Thunderbird/tools/options/advanced/config editor/geo.enabled.
Set to disabled.
Who on this list has not done so?
Of course people usually use Thunderbird on their main computer, which generally does not have a gps, but it usually has a wifi card. Thunderbird detects the nearest wifi networks .
When google does street view for Google Earth, they also detect nearby wifi networks, so the data supplied by Thunderbird is matched against the data collected by google during street view surveys.
Thus, whenever and wherever you use Thunderbird, google can supply the authorities with the closest street address to where you are using Thunderbird, and pictures taken from the street very close to that address. Thus the authorities not only have your email, which being sent in the clear has no expectation of privacy, but also a picture of building that you are sitting in when sending the email.
What?
Citations please.
http://www.mozilla.org/en-US/firefox/geolocation/ says everything to the contrary.
David Petraeus would disagree - particularly as he got nailed for using email from an inappropriate location, not for web browsing from an inappropriate location.

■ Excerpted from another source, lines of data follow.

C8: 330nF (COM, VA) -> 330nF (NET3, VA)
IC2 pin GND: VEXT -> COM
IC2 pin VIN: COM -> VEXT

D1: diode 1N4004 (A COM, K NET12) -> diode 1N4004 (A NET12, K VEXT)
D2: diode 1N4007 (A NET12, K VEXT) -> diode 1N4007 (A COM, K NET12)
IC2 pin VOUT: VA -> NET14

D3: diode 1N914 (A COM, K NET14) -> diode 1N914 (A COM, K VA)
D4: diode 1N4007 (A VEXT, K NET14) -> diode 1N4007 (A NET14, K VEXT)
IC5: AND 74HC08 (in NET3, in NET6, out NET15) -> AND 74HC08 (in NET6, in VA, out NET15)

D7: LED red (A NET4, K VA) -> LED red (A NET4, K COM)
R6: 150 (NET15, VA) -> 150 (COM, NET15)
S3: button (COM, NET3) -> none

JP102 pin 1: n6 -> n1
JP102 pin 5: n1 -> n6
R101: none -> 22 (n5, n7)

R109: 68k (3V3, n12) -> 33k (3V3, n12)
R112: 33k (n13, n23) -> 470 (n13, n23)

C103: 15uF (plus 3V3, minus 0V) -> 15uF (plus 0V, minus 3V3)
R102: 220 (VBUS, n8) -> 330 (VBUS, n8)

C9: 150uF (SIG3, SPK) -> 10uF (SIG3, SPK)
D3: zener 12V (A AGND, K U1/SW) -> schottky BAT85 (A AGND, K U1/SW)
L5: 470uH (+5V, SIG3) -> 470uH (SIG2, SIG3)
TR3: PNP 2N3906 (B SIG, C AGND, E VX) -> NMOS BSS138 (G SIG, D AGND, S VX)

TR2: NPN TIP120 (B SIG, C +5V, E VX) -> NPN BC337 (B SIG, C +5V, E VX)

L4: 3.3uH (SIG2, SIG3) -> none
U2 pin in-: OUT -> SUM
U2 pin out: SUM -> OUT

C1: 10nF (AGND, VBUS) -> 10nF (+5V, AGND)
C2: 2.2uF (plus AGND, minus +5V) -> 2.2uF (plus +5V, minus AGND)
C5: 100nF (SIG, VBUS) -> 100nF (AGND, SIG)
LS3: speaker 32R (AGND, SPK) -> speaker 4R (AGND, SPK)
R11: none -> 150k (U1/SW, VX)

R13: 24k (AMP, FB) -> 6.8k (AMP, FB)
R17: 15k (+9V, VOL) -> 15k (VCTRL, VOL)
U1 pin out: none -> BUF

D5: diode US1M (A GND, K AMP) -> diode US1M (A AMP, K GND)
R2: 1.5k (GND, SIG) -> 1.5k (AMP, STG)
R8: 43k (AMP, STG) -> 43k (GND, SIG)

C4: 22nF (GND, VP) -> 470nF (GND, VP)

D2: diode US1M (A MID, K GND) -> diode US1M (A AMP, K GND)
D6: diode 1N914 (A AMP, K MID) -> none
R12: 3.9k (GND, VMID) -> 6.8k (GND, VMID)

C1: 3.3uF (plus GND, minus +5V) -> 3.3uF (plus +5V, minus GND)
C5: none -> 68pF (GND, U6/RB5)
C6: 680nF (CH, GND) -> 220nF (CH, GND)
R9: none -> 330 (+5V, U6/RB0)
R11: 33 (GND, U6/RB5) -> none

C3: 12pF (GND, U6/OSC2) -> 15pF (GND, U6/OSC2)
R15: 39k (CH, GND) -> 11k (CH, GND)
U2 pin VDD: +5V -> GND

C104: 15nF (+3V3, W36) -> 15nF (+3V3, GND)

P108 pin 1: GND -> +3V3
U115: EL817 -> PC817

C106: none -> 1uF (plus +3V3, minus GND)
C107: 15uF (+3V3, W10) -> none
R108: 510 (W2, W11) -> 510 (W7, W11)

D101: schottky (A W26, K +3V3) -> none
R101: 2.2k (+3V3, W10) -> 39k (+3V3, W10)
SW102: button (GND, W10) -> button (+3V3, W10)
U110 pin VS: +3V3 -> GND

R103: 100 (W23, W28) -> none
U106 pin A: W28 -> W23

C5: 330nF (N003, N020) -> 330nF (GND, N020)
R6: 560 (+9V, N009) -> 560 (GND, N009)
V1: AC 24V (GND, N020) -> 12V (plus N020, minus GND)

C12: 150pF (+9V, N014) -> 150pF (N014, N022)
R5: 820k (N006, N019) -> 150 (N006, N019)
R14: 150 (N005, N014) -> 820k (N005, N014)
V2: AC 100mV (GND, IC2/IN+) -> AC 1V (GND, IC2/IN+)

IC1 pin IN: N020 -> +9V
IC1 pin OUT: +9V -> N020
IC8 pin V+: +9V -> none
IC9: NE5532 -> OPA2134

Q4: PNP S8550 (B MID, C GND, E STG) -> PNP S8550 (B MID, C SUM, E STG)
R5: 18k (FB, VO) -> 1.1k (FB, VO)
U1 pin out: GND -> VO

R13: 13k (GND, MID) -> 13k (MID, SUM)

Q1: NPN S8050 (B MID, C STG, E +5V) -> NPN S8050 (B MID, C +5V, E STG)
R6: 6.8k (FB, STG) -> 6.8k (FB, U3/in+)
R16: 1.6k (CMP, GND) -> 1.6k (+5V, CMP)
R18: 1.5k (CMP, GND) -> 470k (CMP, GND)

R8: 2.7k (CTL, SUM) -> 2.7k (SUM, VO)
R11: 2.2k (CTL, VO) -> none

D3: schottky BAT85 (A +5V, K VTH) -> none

Notice while your link piously gives an innocent explanation for what Firefox is doing with a list of nearby wifi points, your link does not discuss what the hell Thunderbird is doing with a list of nearby wifi points. The document you cite says that if you OK a website knowing where you are, your browser then sends that website (not Google) your location, which can indeed happen if you fiddle with the settings. What, however, happens in the default setting, is that if you OK a website knowing where you are, your browser does not send them a list of your nearby wifi points, but instead tells them to request your location from Google. There seems to be no technological reason why they cannot request your location from Google without waiting for your browser to tell them to do so, though I suppose Google might be displeased. Which procedure implies that Google already has a list of your nearby wifi points, from which it has already deduced your location.